World trade expanded rapidly in the first half of 2004, owing to a synchronized global economic recovery that was supported by strong industrial production growth in major industrial countries and in developing Asia. According to World Bank estimates, growth in world trade as measured by world export volume reached 9.0% in the first half of 2004. Drawing on the strong performance of the year to date, world trade is expected to expand at 9-10% over the full year, before moderating to 7-8% in 2005.

As the global recovery gained traction, imports of industrial countries expanded in nominal terms by 18.0% in the first quarter from the same period of a year earlier, according to the August 2004 International Monetary Fund Direction of Trade Statistics. The value of exports from developing Asia surged by 27.5% in the same period. In particular, exports from the PRC grew by 34.0% in the first quarter of 2004 from a year earlier while those from India expanded by 27.5%. More impressively, intraregional Asian trade increased by 26.8% to $196.3 billion in the first quarter from $154.7 billion in the year-earlier quarter.

A cyclical upswing in high-technology industries has also boosted world trade in 2004. Demand for information and communications technology (ICT) products, such as wireless communications devices, digital cameras, and consumer electronics goods, has been increasing since late 2003. Worldwide sales of semi­conductors rose to $53.4 billion in the second quarter, increasing by 40.3% from a year earlier; Asia posted the strongest annual sales growth at 60.9% in June, followed by North America at 29.7%, the European Union (EU) at 28.9%, and Japan at 26.3%. DRAM chip prices were especially firm, reflecting strong demand and limited supply. Capacity utilization for related products, such as integrated circuits and processors, reached over 95% worldwide in the second quarter of 2004, while inventories remained low. According to the World Semiconductor Trade Statistics, the world semiconductor market is estimated to grow by 28.4% in 2004, amounting to $213.6 billion in trade value. The growth momentum in the semiconductor and high-technology industries is expected to moderate over the next year.
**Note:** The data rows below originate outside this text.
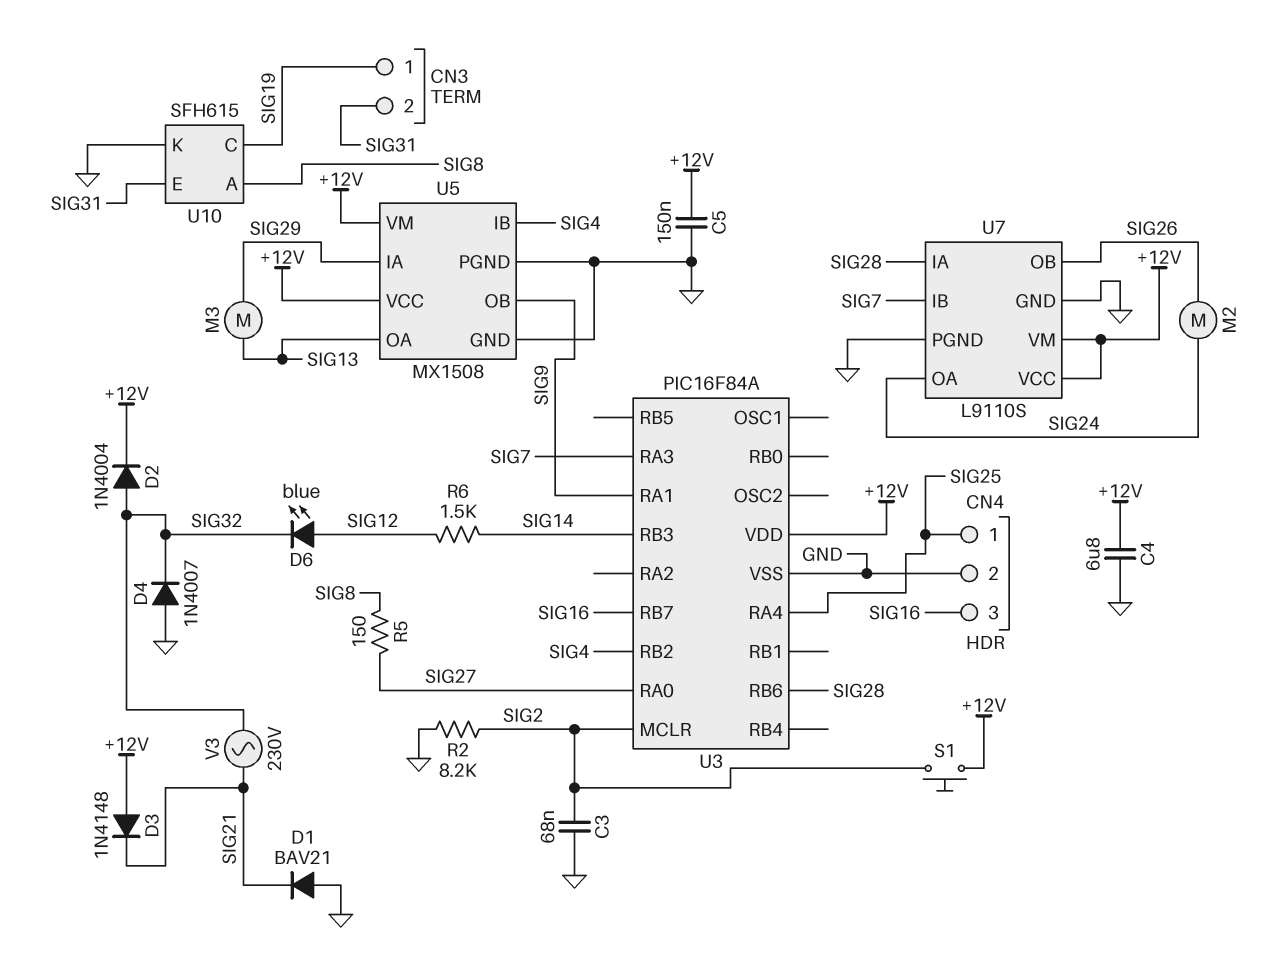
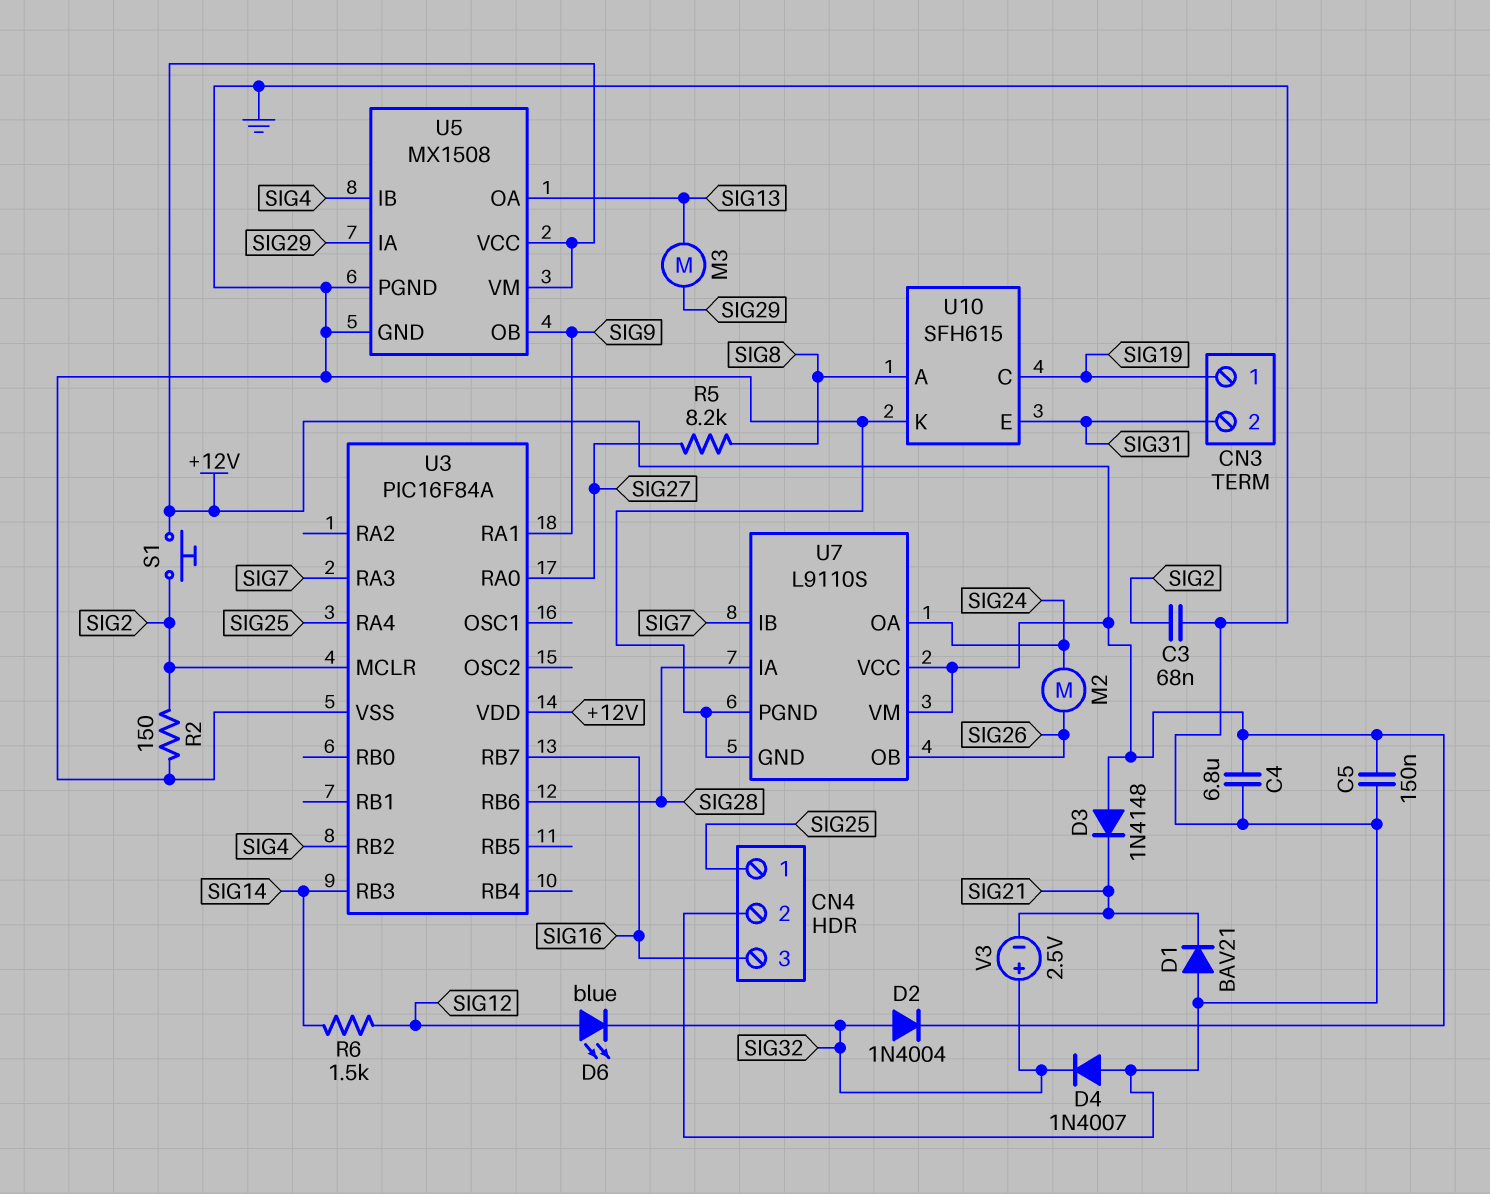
R2: 8.2k (GND, SIG2) -> 150 (GND, SIG2)
R5: 150 (SIG8, SIG27) -> 8.2k (SIG8, SIG27)
V3: AC 230V (SIG21, SIG32) -> 2.5V (plus SIG32, minus SIG21)

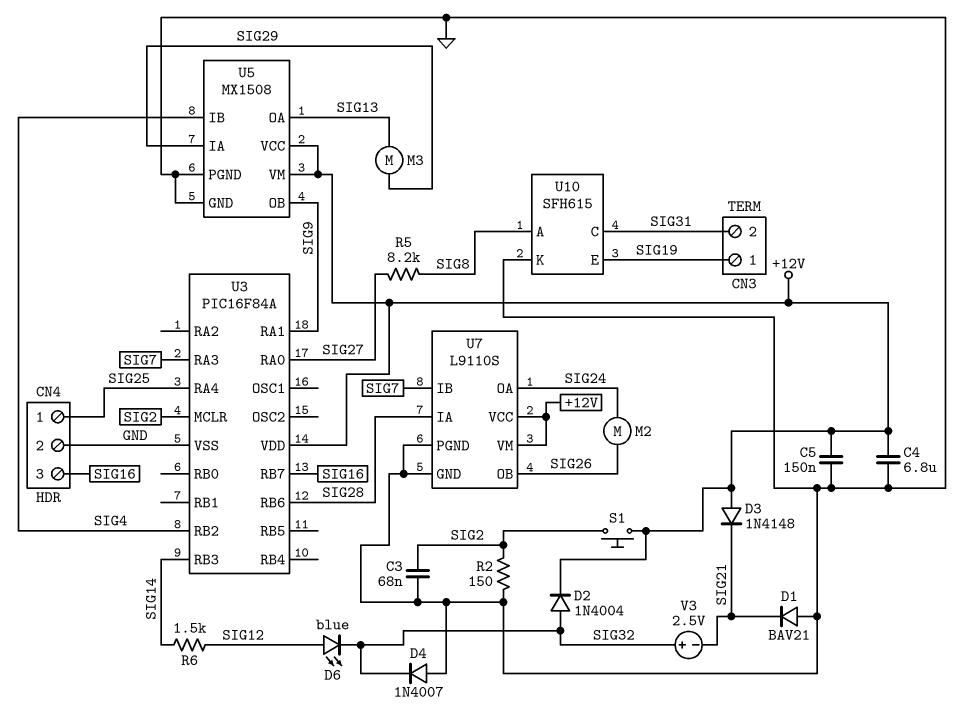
U10 pin C: SIG19 -> SIG31
U10 pin E: SIG31 -> SIG19

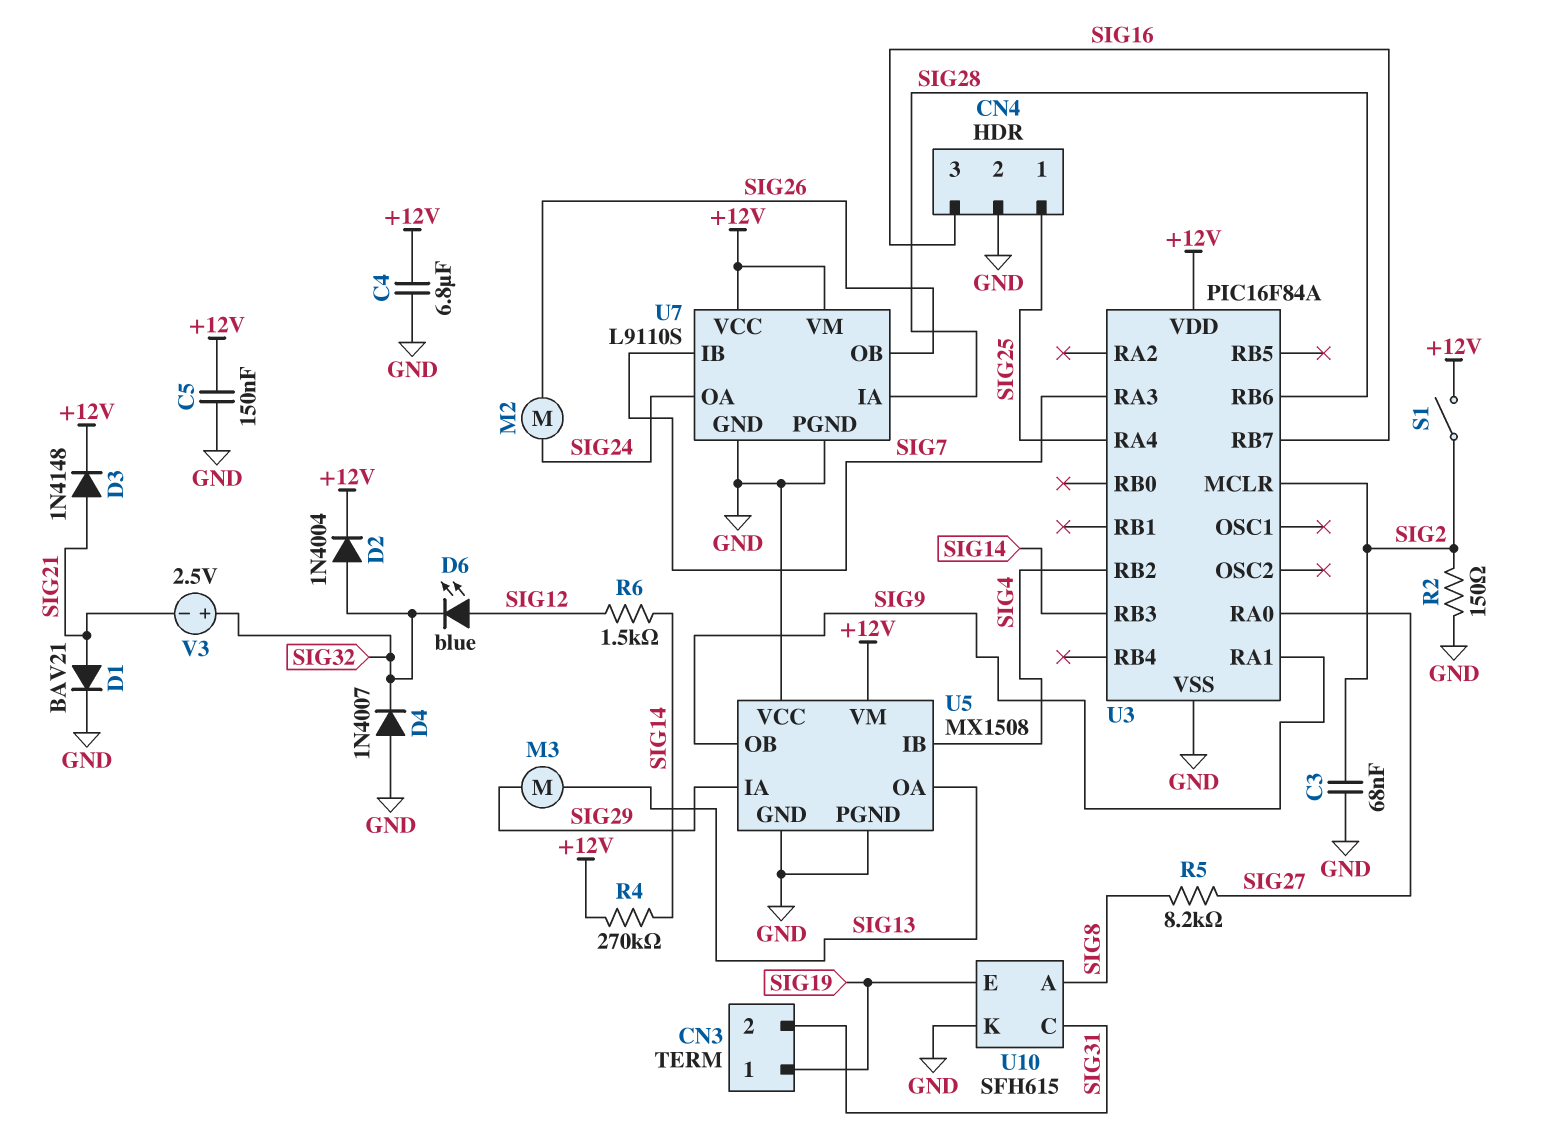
D1: diode BAV21 (A GND, K SIG21) -> diode BAV21 (A SIG21, K GND)
D3: diode 1N4148 (A +12V, K SIG21) -> diode 1N4148 (A SIG21, K +12V)
R4: none -> 270k (+12V, SIG14)
S1: button (+12V, SIG2) -> switch (+12V, SIG2)
U5 pin VCC: +12V -> GND

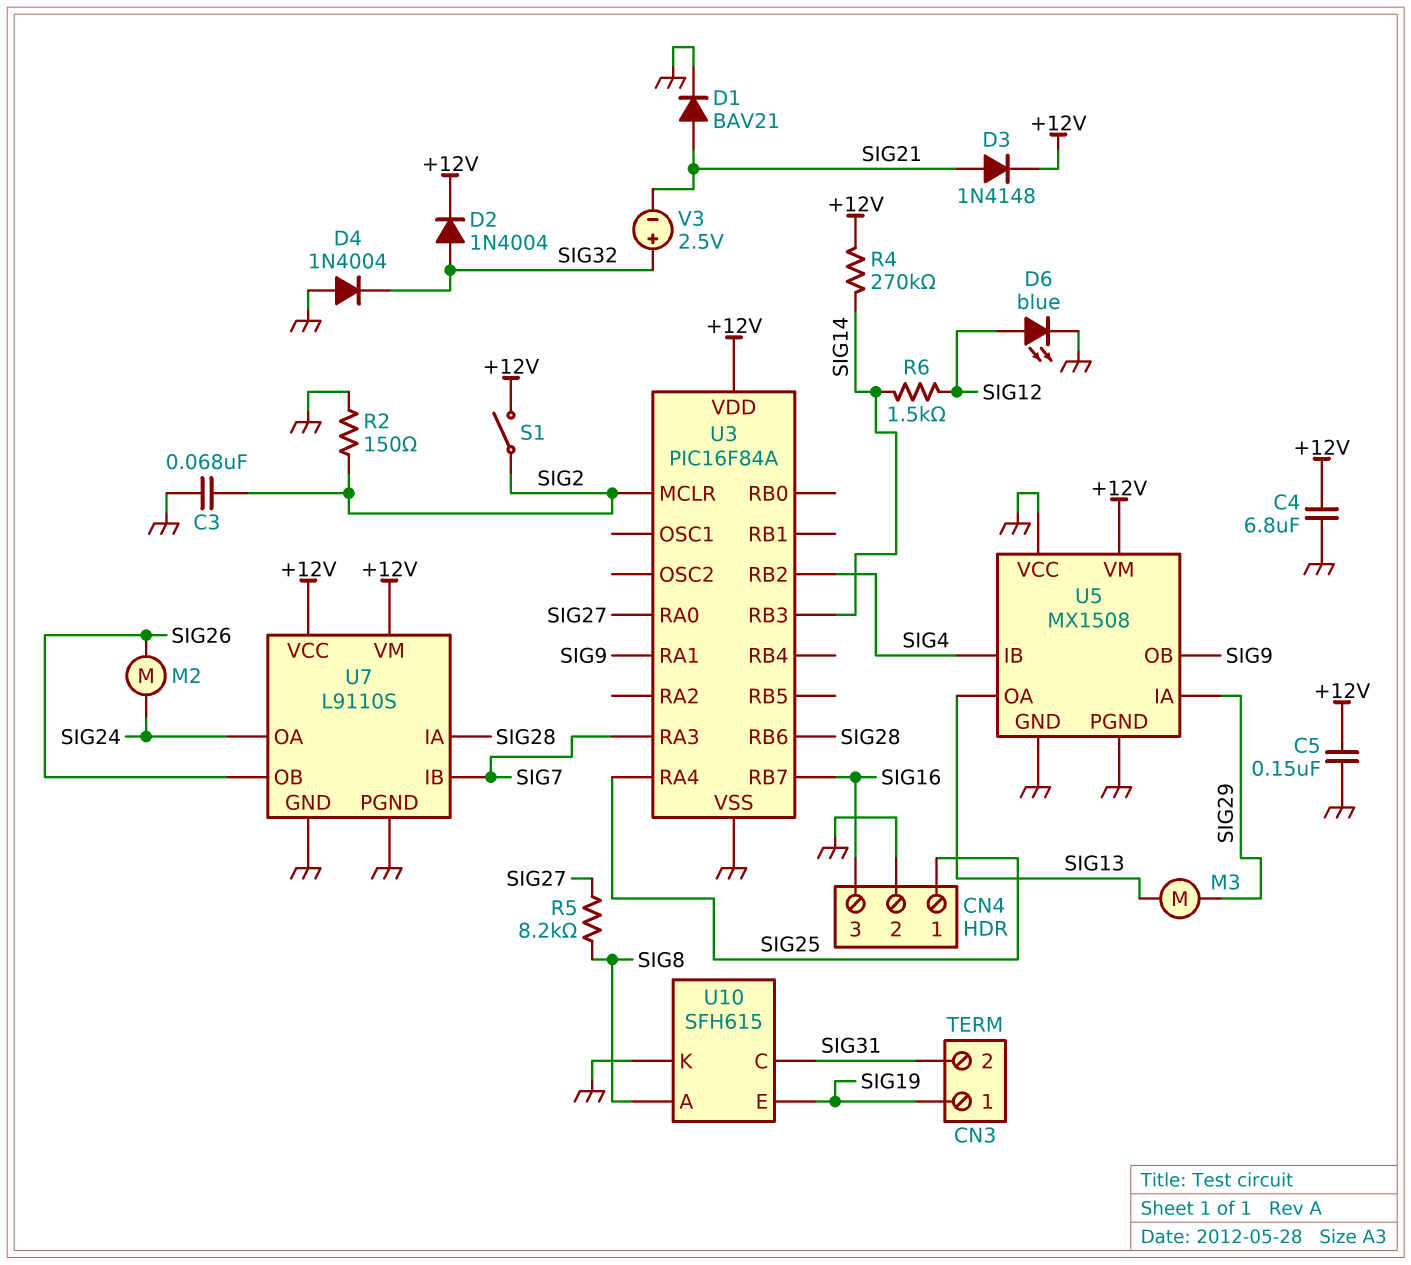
D4: diode 1N4007 (A GND, K SIG32) -> diode 1N4004 (A GND, K SIG32)
D6: LED blue (A SIG12, K SIG32) -> LED blue (A SIG12, K GND)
Oil prices surged in 2004 on tight market conditions and geopolitical uncertainties (see Part 3). The latest data on oil production and consumption suggest that tight oil market conditions are likely to remain for some years to come. Strong demand, despite rising oil prices, coupled with speculative positions have pushed prices higher this year, with prices above $40 a barrel in August. The International Energy Agency estimate for 2004 world demand, made in August, was 82.2 million barrels a day (mb/d), representing an increase of 2.5 mb/d in 2004. A further increase of 1.8 mb/d is projected in 2005. World supply rose by 0.6 mb/d to 83.5 mb/d in July. Spare capacity among members of the Organization of the Petroleum Exporting Countries (OPEC) fell to an estimated 1.2 mb/d in August compared with about 2.0 mb/d a year earlier. In these circumstances, oil prices for the ADO Update baseline have been substantially revised upward from the ADO 2004 baseline (Table 1.2). The benchmark Brent crude price is put at an average of $36-38 a barrel in 2004, easing somewhat to $33-35 in 2005.
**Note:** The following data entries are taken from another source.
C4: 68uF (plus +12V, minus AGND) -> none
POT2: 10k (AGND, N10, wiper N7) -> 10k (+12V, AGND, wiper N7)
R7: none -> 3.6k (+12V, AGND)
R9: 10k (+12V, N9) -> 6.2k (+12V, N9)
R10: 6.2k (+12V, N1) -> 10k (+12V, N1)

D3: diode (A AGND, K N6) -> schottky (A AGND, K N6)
Figure 1.7Prices of non-energy commodities stayed high during the first half of 2004 (Figure 1.7) as a result of the strong global recovery and sustained demand from the PRC, particularly for raw materials and metals. Prices of raw materials, including timber and rubber, further increased in the first half, with the notable exception of cotton, which sharply declined due to recent favorable output forecasts for 2005. Although still at relatively high levels, rubber prices started to stabilize in July. Overall, the World Bank price index of raw materials increased 15.2% year on year in the second quarter, following a 13.8% rise in the first. Prices of metals and minerals surged by 41.5% in the second quarter from a year earlier. Steel prices shot up by 68.3% over the same period, while prices of other metals such as copper, lead, and tin, all rose by more than 50%.

Agricultural and food commodity prices have generally eased recently, as forecasts for the next crop year have mainly been strong. Prices of grains, including maize, rice, and wheat, which had posted strong gains in the previous 12 months, started to retreat in July on the back of favorable crop prospects. The price rally in fats and oils seen in 2003 reversed during the first quarter and continued to stabilize, as supply conditions improved. Coffee prices continued recovering in the first half, while cocoa prices fell sharply in the second quarter, due to a freer price regime in the Côte d'Ivoire, the world's top producer of cocoa. Fertilizer prices remained firm.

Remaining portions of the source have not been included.